I'm using a LinkedBlockingQueue to handle message objects from other threads. For example, I have something like this:

LinkedBlockingQueue<Message> message_queue = new LinkedBlockingQueue<Message>();

public void run(){
    while(true){
        Message m = message_queue.take();
        handle_message(m);
    }
}

When I add a new message from another thread, I call message_queue.put(m). No problem! My question is this:

How do I synchronize the addition of a SET of messages all at once? Let's say I want to do this:

Message[] messages = {/* some list of message objects */};
for (Message m : messages){
    message_queue.put(m);
}

The problem is that another thread could be doing the same thing, and the messages from one thread are not guaranteed to be queued exactly as I intend. Messages from the competing thread can be "interleaved" inbetween (ie the actual sequence could end up being A, A, B, B, A, B instead of the intended A, A, A, B, B, B) I know I could put the loop in the "put" example into a "synchronized(message_queue){}" block, but would I also need to put that same block around the call to .take()? And obviously, I can't do that, as it would instantly create a deadlock situation, since take() blocks until a new Message is put(), which cannot happen when locked by synchronization. Can I skip the synchronized block on the take() call, having only a synchronized block on the put loop, and get the desired effect? Thanks!

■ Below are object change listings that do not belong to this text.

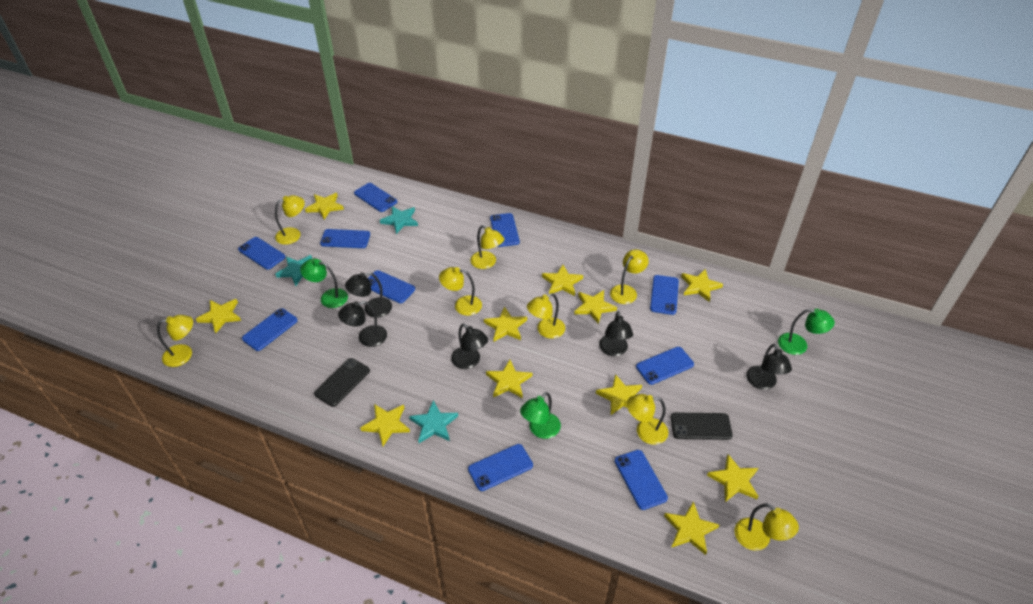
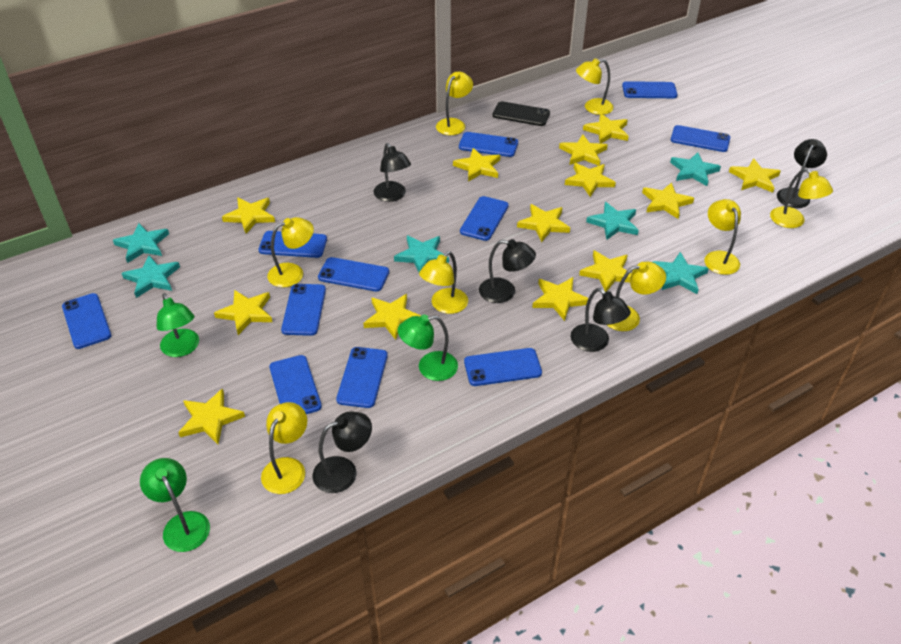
black phone: 2 -> 1
blue phone: 10 -> 11
turquoise star: 3 -> 6
yellow star: 11 -> 13

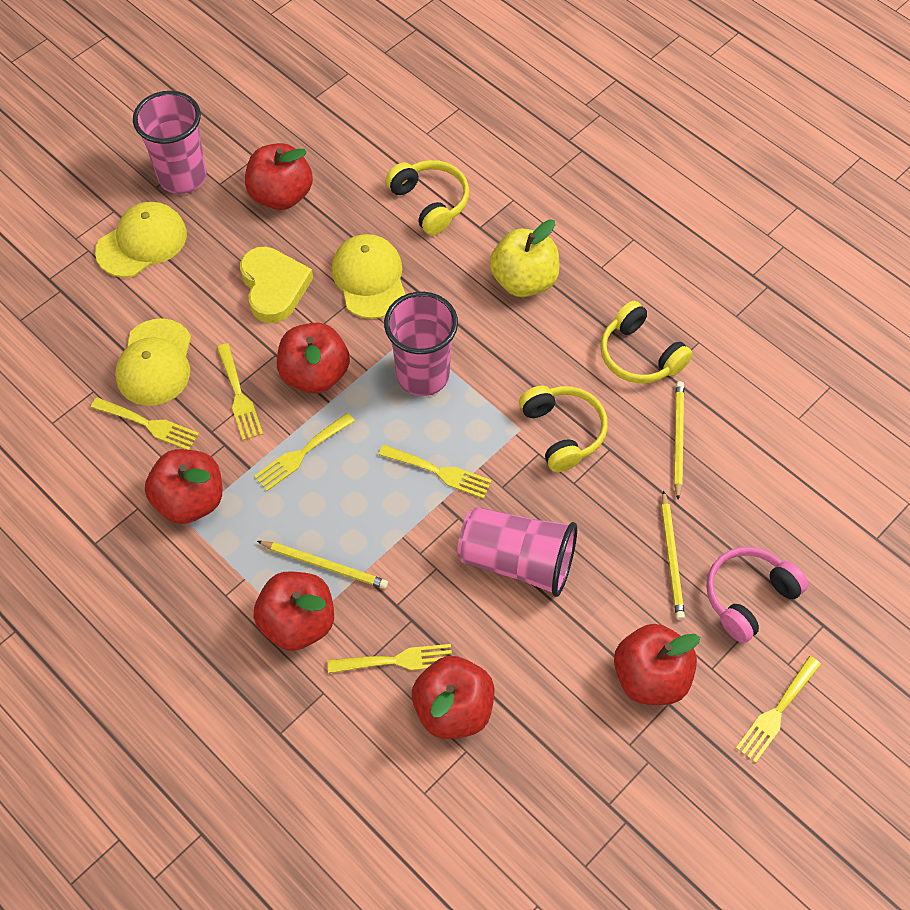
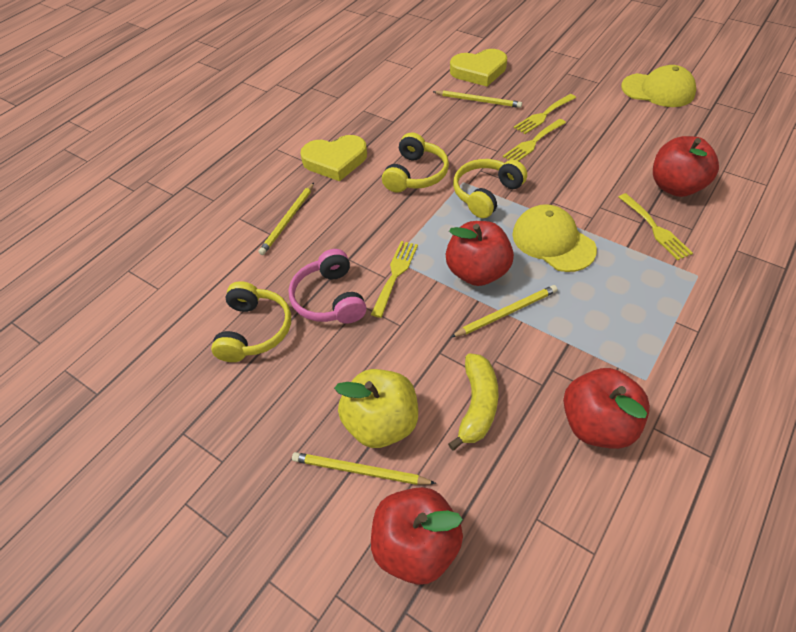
pink cup: 3 -> 0
red apple: 6 -> 4
yellow banana: 0 -> 1
yellow cap: 3 -> 2
yellow fork: 6 -> 4
yellow heart: 1 -> 2
yellow pencil: 3 -> 4

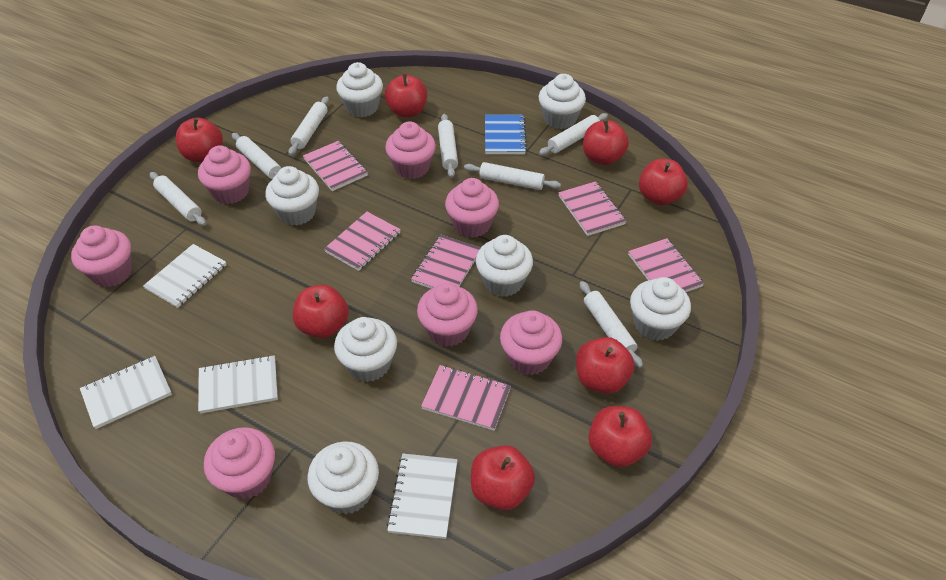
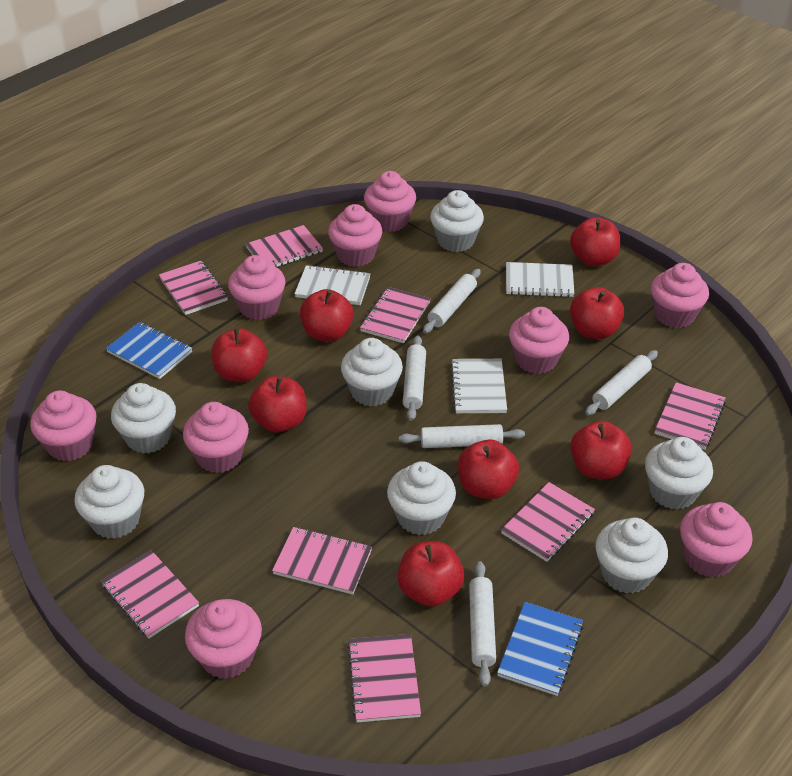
blue notebook: 1 -> 2
pink cupcake: 7 -> 9
pink notebook: 6 -> 8
white notebook: 4 -> 3
white rolling pin: 7 -> 5

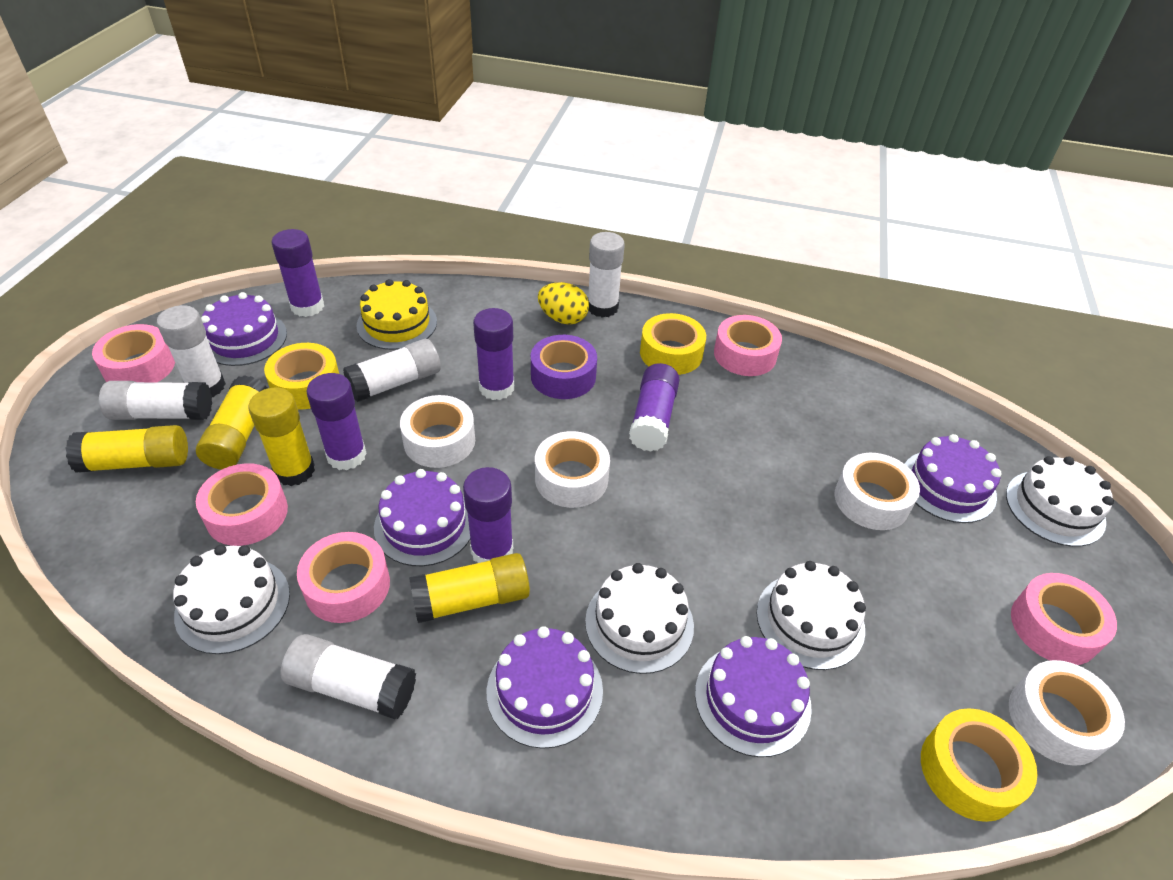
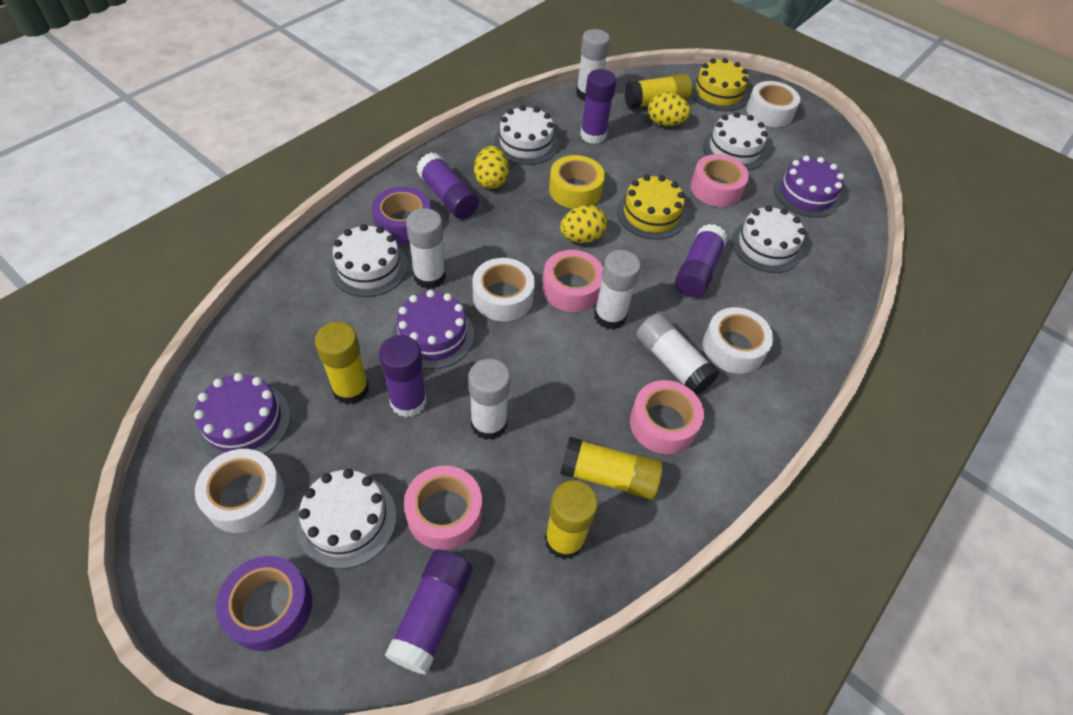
pink tape: 5 -> 4
purple cake: 5 -> 3
purple tape: 1 -> 2
white cake: 4 -> 5
yellow cake: 1 -> 2
yellow egg: 1 -> 3
yellow tape: 3 -> 1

Perhaps the object you want to put onto the queue (and take off) would be a group of messages ?

ie perhaps you have a object representing an ordered collection of messages. Normally it contains just the one message, but could (in this scenario) contain many. That would maintain atomicity and ordering.

Unfortunately you cannot gain access to the individual put and take locks within LinkedBlockingQueue as they are private.

As you mention you could simply wrap the bulk put operation in a synchronized block, which would make this atomic. If you do this I don't understand why you state that you'd also need to add a synchronized block around the take() operation. I don't believe this second synchronized block would be needed (as LinkedBlockingQueue is thread-safe anyway).